------ THE INPUT
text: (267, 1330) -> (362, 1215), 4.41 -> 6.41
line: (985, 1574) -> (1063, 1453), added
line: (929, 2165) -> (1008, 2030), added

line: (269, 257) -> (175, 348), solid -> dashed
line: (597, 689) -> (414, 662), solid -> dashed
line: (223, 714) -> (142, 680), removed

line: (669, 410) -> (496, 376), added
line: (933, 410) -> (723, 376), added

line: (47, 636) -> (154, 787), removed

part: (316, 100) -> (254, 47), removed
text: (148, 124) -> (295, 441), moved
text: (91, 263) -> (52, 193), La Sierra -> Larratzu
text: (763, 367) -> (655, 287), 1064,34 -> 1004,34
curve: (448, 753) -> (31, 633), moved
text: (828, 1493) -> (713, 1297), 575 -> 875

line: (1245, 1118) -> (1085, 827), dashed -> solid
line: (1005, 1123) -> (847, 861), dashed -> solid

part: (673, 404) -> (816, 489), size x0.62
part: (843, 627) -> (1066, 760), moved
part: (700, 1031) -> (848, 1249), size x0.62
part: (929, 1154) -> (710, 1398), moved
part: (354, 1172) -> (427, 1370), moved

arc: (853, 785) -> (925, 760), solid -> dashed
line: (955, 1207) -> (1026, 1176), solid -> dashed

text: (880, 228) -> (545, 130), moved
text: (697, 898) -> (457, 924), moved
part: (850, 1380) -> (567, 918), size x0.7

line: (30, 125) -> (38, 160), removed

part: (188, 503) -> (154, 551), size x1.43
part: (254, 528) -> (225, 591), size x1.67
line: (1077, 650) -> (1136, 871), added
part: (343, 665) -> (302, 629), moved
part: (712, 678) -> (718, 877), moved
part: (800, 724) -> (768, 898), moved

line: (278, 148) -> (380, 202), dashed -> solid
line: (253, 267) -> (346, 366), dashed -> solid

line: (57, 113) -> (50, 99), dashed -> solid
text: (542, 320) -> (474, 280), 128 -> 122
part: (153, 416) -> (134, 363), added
------------
TASK DESCRIPTION: For the string "size", search the preceding data and copy every line that includes it.

TASK RESULT:
part: (673, 404) -> (816, 489), size x0.62
part: (700, 1031) -> (848, 1249), size x0.62
part: (850, 1380) -> (567, 918), size x0.7
part: (188, 503) -> (154, 551), size x1.43
part: (254, 528) -> (225, 591), size x1.67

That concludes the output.